Faire émerger la nouvelle génération d’agriculteurs

Soutenir le renforcement des capacités des organisations paysannes africaines en améliorant les politiques, les technologies et les capacités

Atelier organisé par le Centre technique de coopération agricole et rurale (CTA), l’Organisation Panafricaine des Agriculteurs (PAFO) et Agricord

Bruxelles, les 6 et 7 novembre 2018

 

Contexte

Pour nourrir les plus de 9 milliards d’habitants que comptera notre planète d’ici 2050, il faudra doubler durablement la production alimentaire et l’Afrique est bien placée pour y contribuer. Mais il faut aussi veiller à développer une agriculture résiliente face au climat, capable de faire face aux tensions et aux chocs ou de se rétablir après ces crises. Le défi consiste à générer une croissance agricole durable qui produise suffisamment d’aliments et à s’assurer que tout le monde puisse en profiter. Cette « agriculture de nouvelle génération » doit aussi s’ouvrir aux personnes les plus vulnérables et être résiliente, de façon à pouvoir résister à la multiplication des tensions et des chocs.

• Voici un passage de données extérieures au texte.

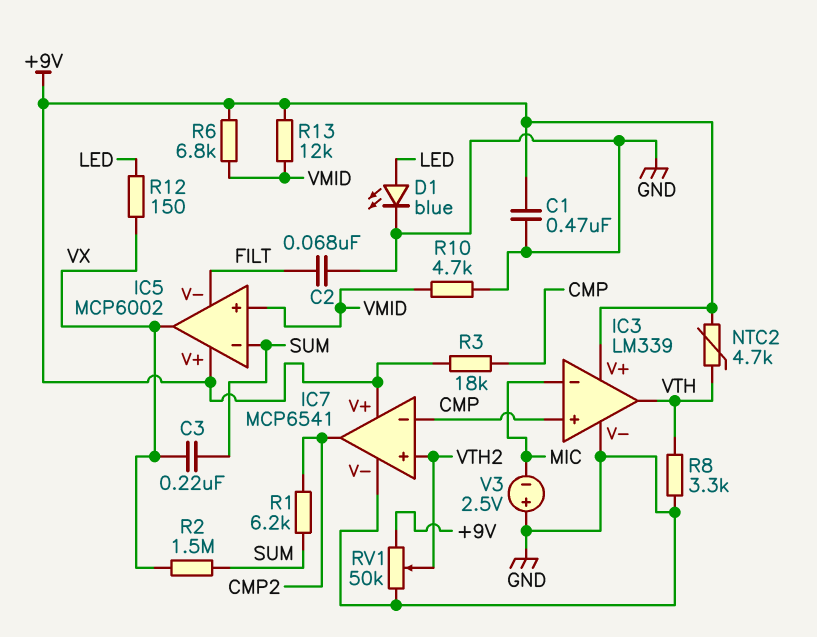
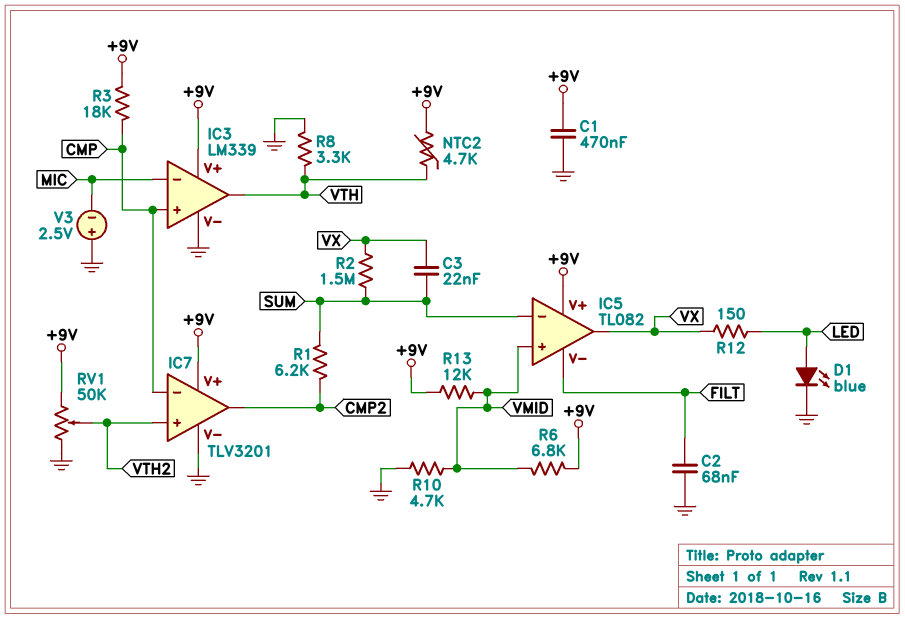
C3: 220nF (SUM, VX) -> 22nF (SUM, VX)
IC5: MCP6002 -> TL082
IC7: MCP6541 -> TLV3201

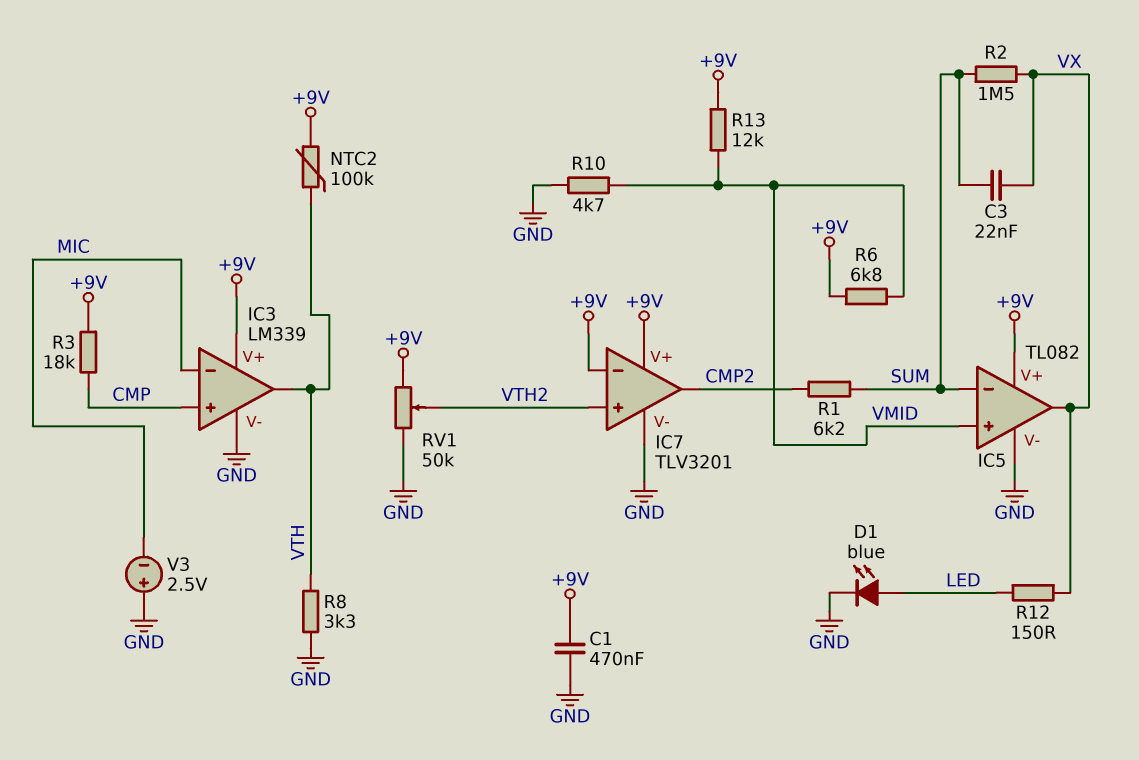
C2: 68nF (FILT, GND) -> none
IC5 pin V-: FILT -> GND
IC7 pin in-: CMP -> +9V
NTC2: 4.7k (+9V, VTH) -> 100k (+9V, VTH)

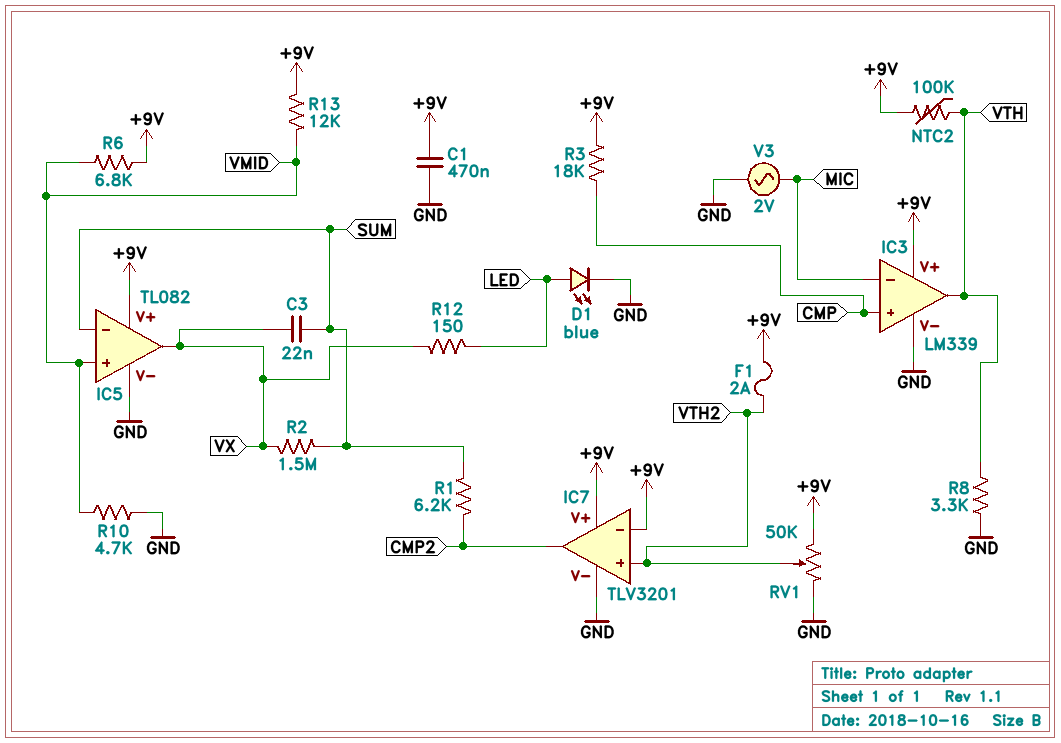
F1: none -> 2A (+9V, VTH2)
V3: 2.5V (plus GND, minus MIC) -> AC 2V (GND, MIC)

En Afrique, l’agriculture est le seul secteur qui semble avoir l’ampleur et la capacité à nouer des liens avec d’autres secteurs économiques, deux prérequis indispensables pour se développer à une échelle permettant de réduire la pauvreté – du moins dans un avenir relativement proche. En outre, puisque ce secteur génère entre 20 et 50 % du produit intérieur brut (PIB) dans les pays africains à faible revenu, l’accélération de la croissance agricole assurera des gains de croissance supplémentaires au niveau national, au bénéfice d’autres secteurs de l’économie. Ce sont là autant de facteurs qui, du point de vue de la croissance, plaident en faveur d’une contribution plus active de l’agriculture dans le processus de développement du continent africain.

Pour faire émerger cette agriculture de nouvelle génération, il est donc essentiel de reconnaître le rôle des groupements de petits exploitants dans la transformation agricole du continent et de soutenir les initiatives des organisations paysannes. Celles-ci peuvent contribuer à l’emploi et à l’amélioration des revenus, tout en favorisant une croissance plus inclusive. Leur rôle est capital dans l’intégration des petits exploitants dans les chaînes de valeur et dans leur accès aux marchés, à l’innovation et à l’information. Mais il faut pour cela que ces organisations paysannes puissent disposer d’informations sur leurs propres membres et dans le domaine de la gouvernance, sans oublier les informations externes (sur les marchés, les conditions de production, les innovations).

Lorsqu’on leur en donne les moyens, les femmes des régions rurales et les entrepreneuses peuvent devenir – et deviennent – de puissants agents du changement. Une plus grande autonomisation de ces femmes, grâce à l’accès aux ressources financières, à la terre, aux intrants, au matériel agricole et aux nouvelles technologies, renforcerait la capacité de l’Afrique à améliorer la sécurité alimentaire et nutritionnelle, à assurer une gestion durable des ressources naturelles et à préserver les écosystèmes et l’environnement. Les femmes des régions rurales pourraient ainsi contribuer davantage à la réalisation des OMD, à l’éradication de la faim, à la réduction de la pauvreté et à la croissance économique africaine.